Collecting 101: Save the packaging!

Fodder for recycling or hidden gold?

So you just received your latest model find. You rip off the clear wrapper and open the box to see a new treasure. Maybe you toss the packaging in the recycling bin. Maybe you don’t. What to do? Save the packaging! 

One of these days you might move. How will you safely move your collectibles? Or you might decide to thin your collection occasionally. How will you safely ship that model? In the manufacturer-supplied packaging, of course. Note that when selling your models on Ebay, collectors generally pay more for models in the original packaging. Many a model without the packaging tend to sit unsold until the price is lowered considerably. Even if the model is rare.

If you put your models into a dedicated display cabinet, save the packaging here too. See above. This also applies to hand-built models or kits that have been built. Eventually you’ll want that packaging!

You might now have a whole bunch of empty packages to deal with. Read on.

Store that stuff

Even if you live in a small apartment, you are going to need some sane way of storing that mass of packaging. If you put all that plastic and cardboard into a large cardboard box, you might inadvertently crush the box along with the contents. Solution? Think tubs.

There are many types and sizes of plastic tubs you can pick up at your local big box or home improvement store. Of course, your available storage space and/or budget will come into play. But tubs are the way to go. First off, they reject humidity/water. This is very good. Humidity/water can wilt all the paper-derived packaging. You might store them in the basement, which is a known source of humid conditions. What if your basement is subject to water infiltration, or worse, flooding? Plastic tubs can float. I know this firsthand! If you’ve had the foresight to pick tubs with lids that lock on or at least snap into place, you are likely good to go.
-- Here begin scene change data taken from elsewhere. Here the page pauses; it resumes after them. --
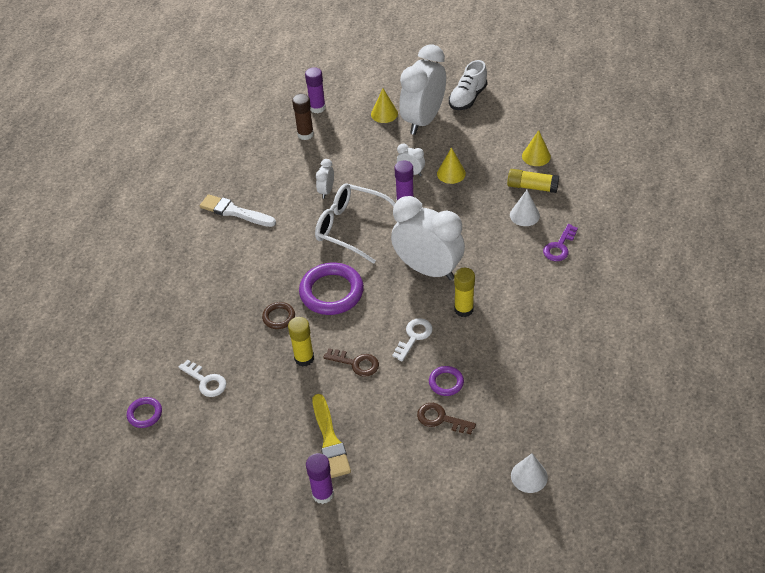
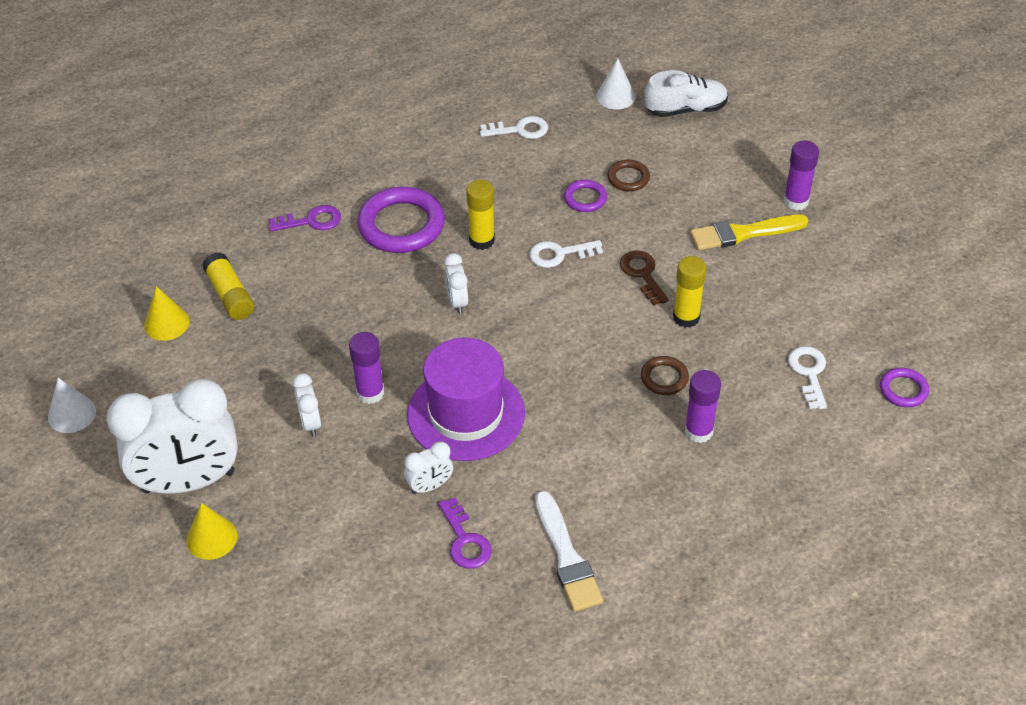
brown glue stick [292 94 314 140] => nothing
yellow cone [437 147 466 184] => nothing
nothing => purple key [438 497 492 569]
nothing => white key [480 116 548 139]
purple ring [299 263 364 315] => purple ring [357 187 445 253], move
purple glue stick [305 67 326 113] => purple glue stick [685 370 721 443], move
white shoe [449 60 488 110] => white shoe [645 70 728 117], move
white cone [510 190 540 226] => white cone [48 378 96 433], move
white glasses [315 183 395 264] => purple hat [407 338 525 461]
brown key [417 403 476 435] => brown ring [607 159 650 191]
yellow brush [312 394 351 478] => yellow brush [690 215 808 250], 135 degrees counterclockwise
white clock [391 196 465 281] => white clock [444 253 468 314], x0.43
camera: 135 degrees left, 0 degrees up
I am a fan of Rubbermaid Roughneck bins (left). They stack well and the bottom of the bins nestle into the bin top below it. This works to prevent tipping or falling over. One slight negative is that the sides are tapered downward, making the fitting of packaging a hair difficult. The advantages outweigh that slight inconvenience. I’ve found that around 80 or more 1/43 Spark, Minichamps or similar packages will fit in a Rubbermaid bin. If you need to store boxes from 1/18th or larger models, look for more straight-sided bins. Christmas decoration bins are larger, straight-sided and more accommodating to those larger boxes.

If you need to store packaging under your bed, here’s a solution. Pick up storage bins made for storing wrapping paper (right). They are low profile, wide and long and can hold many, many smaller packages.

Final notes

Don’t forget to save the attaching screws and washers used to secure the models to the bases. Take the screws and washers and put them inside the plastic display boxes that come with most models. Then slip the display box into the outer sleeve or box.

You are now a responsible collector, both to yourself and to your garbage dump. Less in your garbage can, better for the environment and more in your wallet upon selling. 

Just remember: save the packaging!

Some storage possibilities here.
More modeling goodness here.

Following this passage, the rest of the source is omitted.